Formada por 13 procuradores da República, que atuam exclusivamente no caso, a avaliação comum entre membros da força-tarefa é que a “corrupção enfraquece o potencial competitivo da indústria nacional” e, por isso, precisa ser atacado – mesmo que gere um período de efeitos negativos na economia.
“Precisamos resolver isso. É possível manter um bom desempenho econômico por um, dois, cinco anos por conta de commodities, boom no exterior, entrada de dólares. Mas basta uma queda, e o sistema político disfuncional vai se revelar e desestabilizar a situação.”
Para o procurador, o “sistema disfuncional” é o que usa a corrupção como forma de financiamento político e eleitoral, num ciclo em que empresas abastecem esse caixa paralelo em troca de negócios com os governos.
“Mantida a situação atual, de corrupção e deturpação do regime democrático, outras crises econômicas virão.”
Risco. Não é a primeira vez que a Lava Jato se vê sob ataques. Acusações de que o caso Petrobrás se sustenta em prisões abusivas, investigações ilegais e que exista um fundo político partidário nas apurações, são algumas das críticas recorrentes.
Foi assim em novembro de 2014 – ano inaugural do escândalo -, quando foram levados para a cadeia os primeiros empreiteiros, em junho de 2015, quando o dono da maior empreiteira do País, Marcelo Bahia Odebrecht, foi preso, ou mesmo em março de 2016, quando o ex-presidente Luiz Inácio Lula da Silva foi levado coercitivamente para depor.

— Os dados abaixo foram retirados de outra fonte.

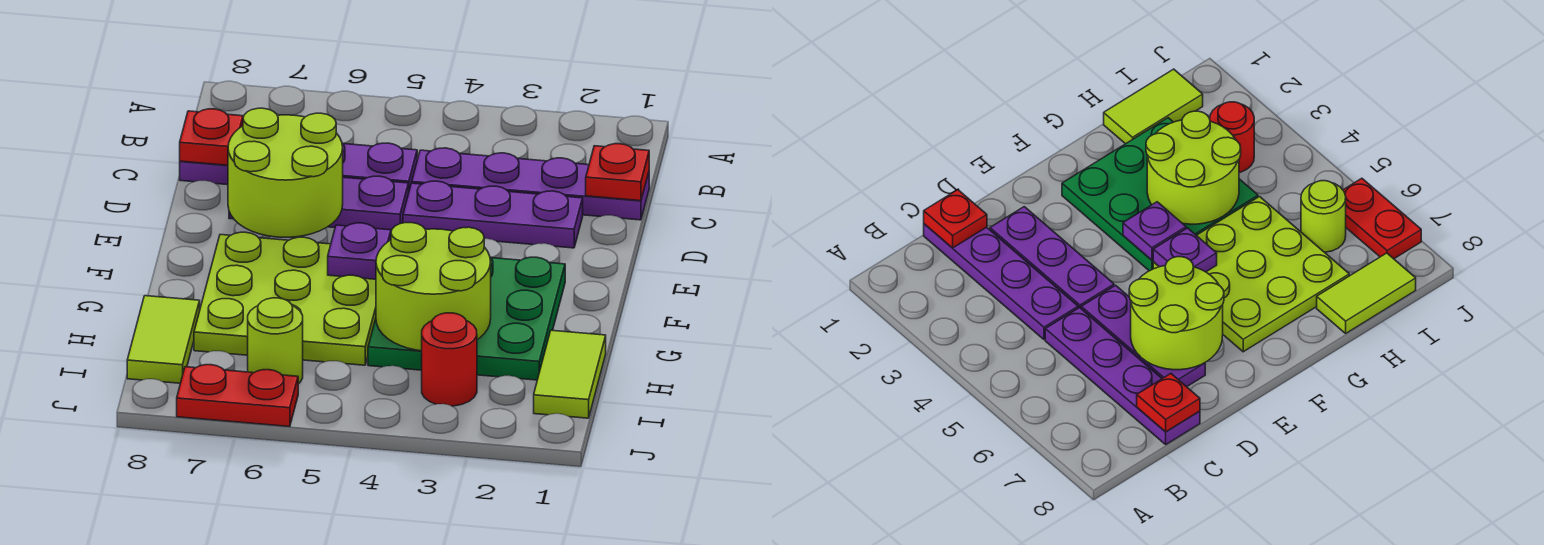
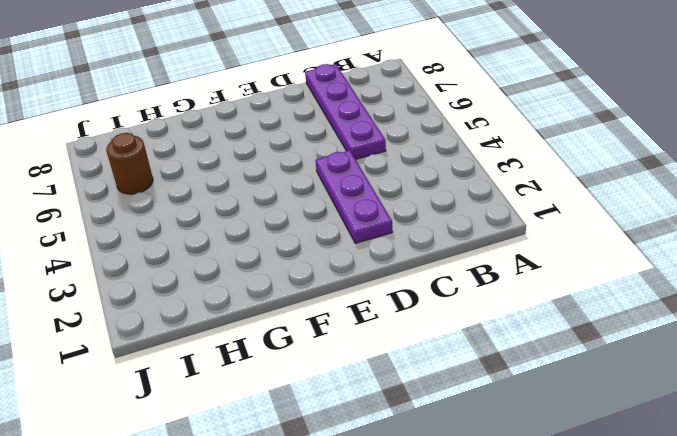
brown round brick I6 level 1 -> lime round brick I6 level 1
none -> purple plate C1:C4 level 1
none -> purple plate D5:D7 level 1
none -> green plate F2:H4 level 1

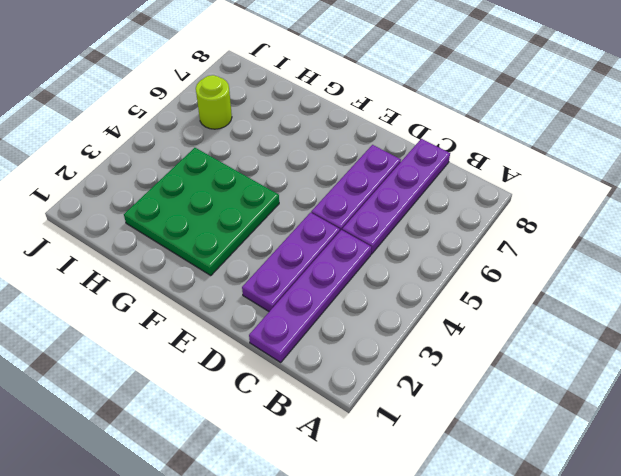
none -> lime plate F5:H7 level 1
none -> lime tile H1:I1 level 1
none -> lime tile H8:I8 level 1

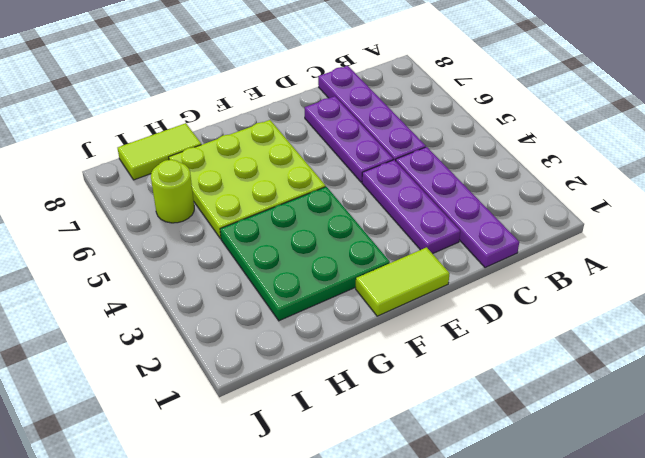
lime tile E1:F1 level 1 -> lime tile H1:I1 level 1
none -> red round brick I3 level 1
none -> red plate J6:J7 level 1
none -> red plate C1 level 2

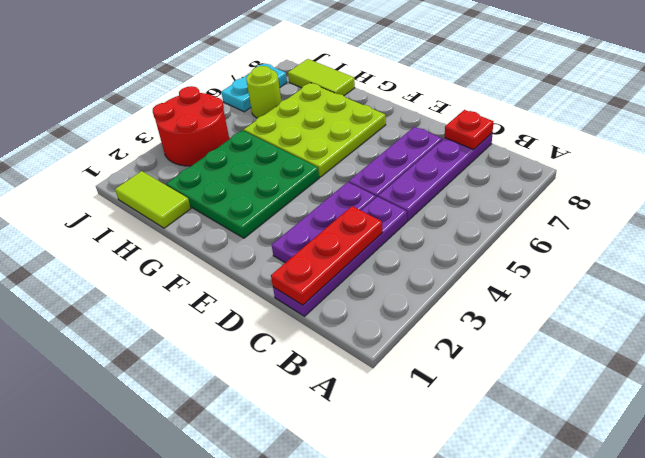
red plate C1:C3 level 2 -> red plate C1 level 2
red round brick I3:J4 level 1 -> red round brick I3 level 1
cyan plate J6:J7 level 1 -> red plate J6:J7 level 1
none -> lime round brick D6:E7 level 2
none -> purple plate F4 level 2
none -> purple plate F5 level 2

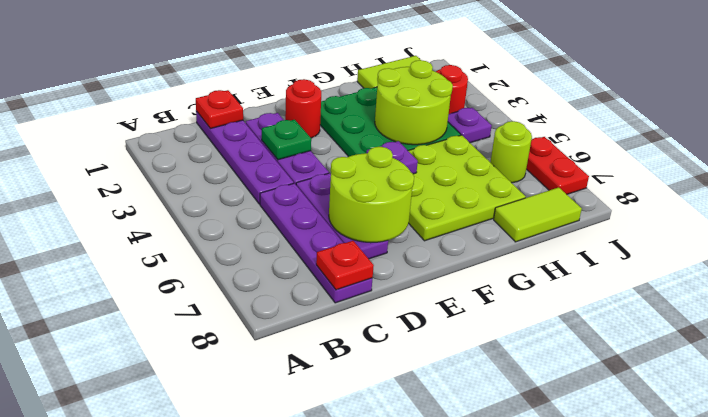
green plate D3 level 2 -> none
red round brick E2 level 1 -> none
purple plate I4 level 1 -> purple plate F4 level 2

O que diferencia a atual contraofensiva, na avaliação dos investigadores, é que a narrativa que atrela a crise econômica ao trabalho da Lava Jato dá maior força a articulação de parlamentares e políticos investigados.
Associada ao menor interesse das pessoas no caso, com a longevidade do escândalo e a redução das operações ostensivas, com prisões e buscas policiais, e à mudança de discurso de setores que apoiaram as investigações até a destituição da ex-presidente Dilma Rousseff, essa nova ofensiva pode representar o primeiro grande revés.
Em três anos, a operação deflagrada em 17 de março de 2014, por uma força-tarefa do Ministério Público, Polícia e Receita Federais, formada em Curitiba, levou para a cadeia 188 pessoas, entre elas importantes nomes do governo e também proeminentes empresários.
Hoje, nas celas da Lava Jato, estão detidos os ex-ministros Antonio Palocci e José Dirceu, os ex-deputados Eduardo Cunha e André Vargas e o presidente afastado da maior empreiteira do País, Marcelo Odebreht.
Mudança. Com 38 fases deflagradas e premiada internacionalmente – na entrada do QG há um altar com as tabuletas de honraria – , a Lava Jato em Curitiba entra em uma nova fase, em que as grandes operações de buscas e prisões serão reduzidas, afirmam Carlos Fernando e o procurador da República Deltan Dallagnol.
Coordenadores da força-tarefa, os procuradores defendem que a sociedade continua a ser o principal “escudo” contra a ofensiva de políticos e demais setores, que tentam minar o avanço das investigações.
“É um risco que o interesse comece a cansar as pessoas”, avalia Dallagnol.
Para os investigadores, a “Lava Jato, por si, não é capaz de resolver o problema”. “Mas ela criou a condição para que se comece a alterar esse sistema político disfuncional e corrupto”, diz Carlos Fernando.